Danish Crown cleared for SPF takeover

By Oscar Rousseau

- Last updated on GMT

Danish Crown's takeover of SPF-Danmark has been given the green light by the European Commission
Danish Crown's takeover of SPF-Danmark has been given the green light by the European Commission

Related tags European union Danish crown Pork

Danish Crown is free to complete the takeover of SPF-Danmark after the European Commission ruled the acquisition does not break competition rules.

The European Commission (EC) has given the go-ahead for the all-Danish takeover. The EC concluded the intended acquisition would not raise any competition concerns because of its “very limited impac​t” on the structure of the domestic pork market.
Danish Crown already owns over 90% of SPF-Danmark. The EC approval has cleared the way for both companies to enter into negotiations over the pork producer acquiring full control of SPF.

We are just about to enter negotiations over whether we can reach an agreement on buying the rest of the shares in SPF,​” said Jens Hansen, head of press at Danish Crown. “So, we hope to have something to tell the market within two to three weeks.​”

The EC’s decision was posted on Wednesday 8 June.
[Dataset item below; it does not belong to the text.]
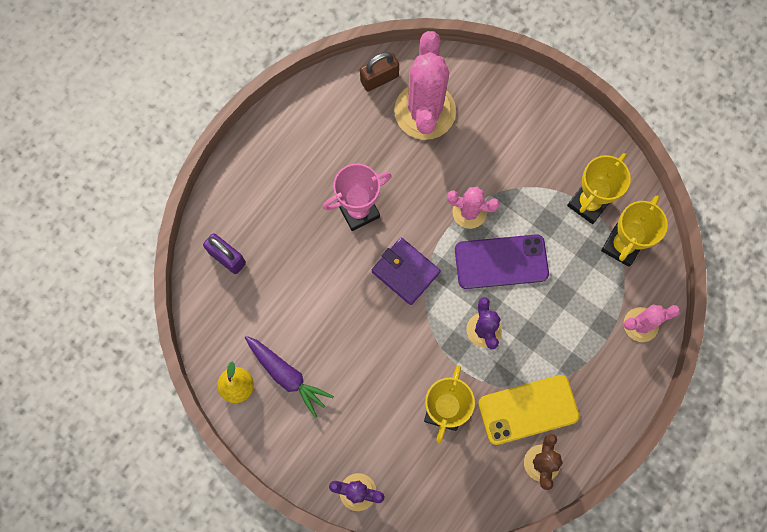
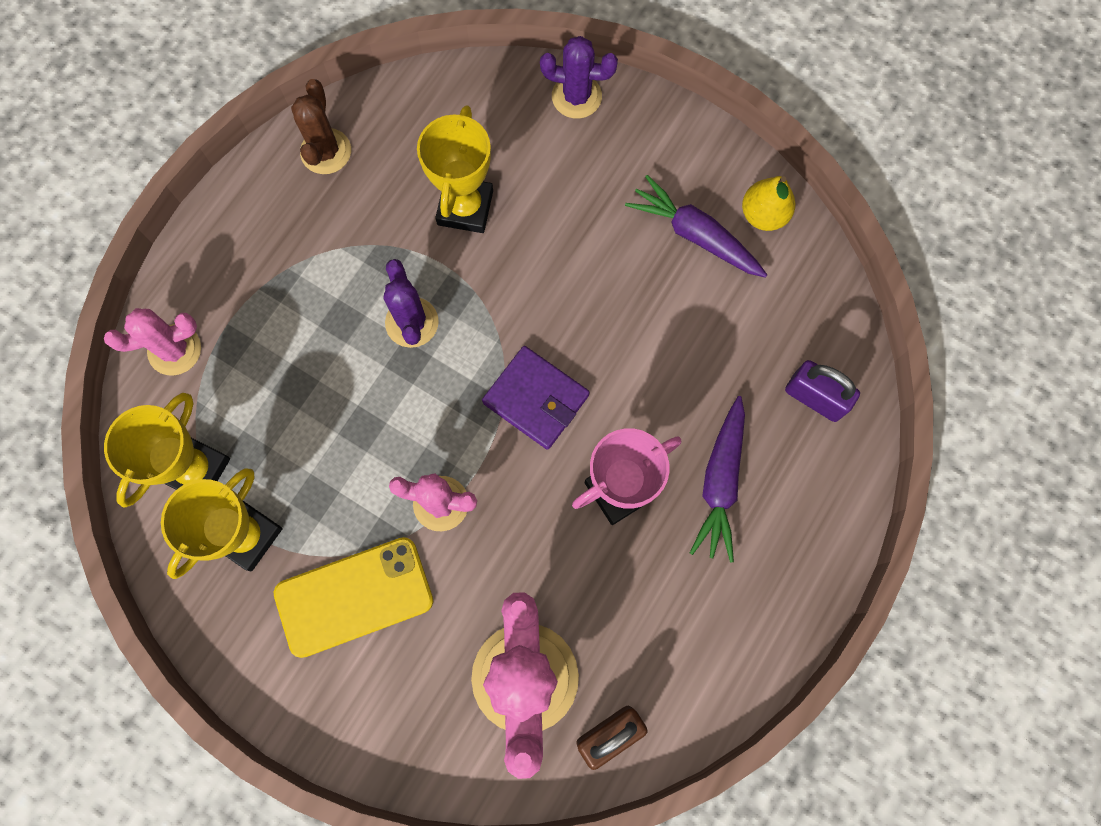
camera: 175 degrees right, 0 degrees up
(295, 210) = (720, 482): none -> purple carrot
(501, 262) = (388, 427): purple phone -> none
(528, 409) = (345, 218): yellow phone -> yellow phone (354, 597)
SPF-Danmark A/S claims to be the world’s largest transporter of live pigs, carrying around 15 million pigs from farm to abattoir every year, while Danish Crown AmbA is one of the largest pork processors in Denmark.

The transaction was approved under the EU Merger Regulation.

Danish Crown has been under pressure in recent months and posted a 3.87% fall in pre-tax profits in its half-year trading results on 24 May.

How do EU mergers work?

An EC spokesman explains: All proposed mergers notified to the Commission are examined to see if they would significantly impede effective competition in the EU. If they do not, they are approved unconditionally. If they do, and no commitments aimed at removing the impediment are proposed by the merging firms, they must be prohibited to protect businesses and consumers from higher prices or a more limited choice of goods or services. Proposed mergers may be prohibited, for example, if the merging parties are major competitors or if the merger would otherwise significantly weaken effective competition in the market, in particular by creating or strengthening a dominant player.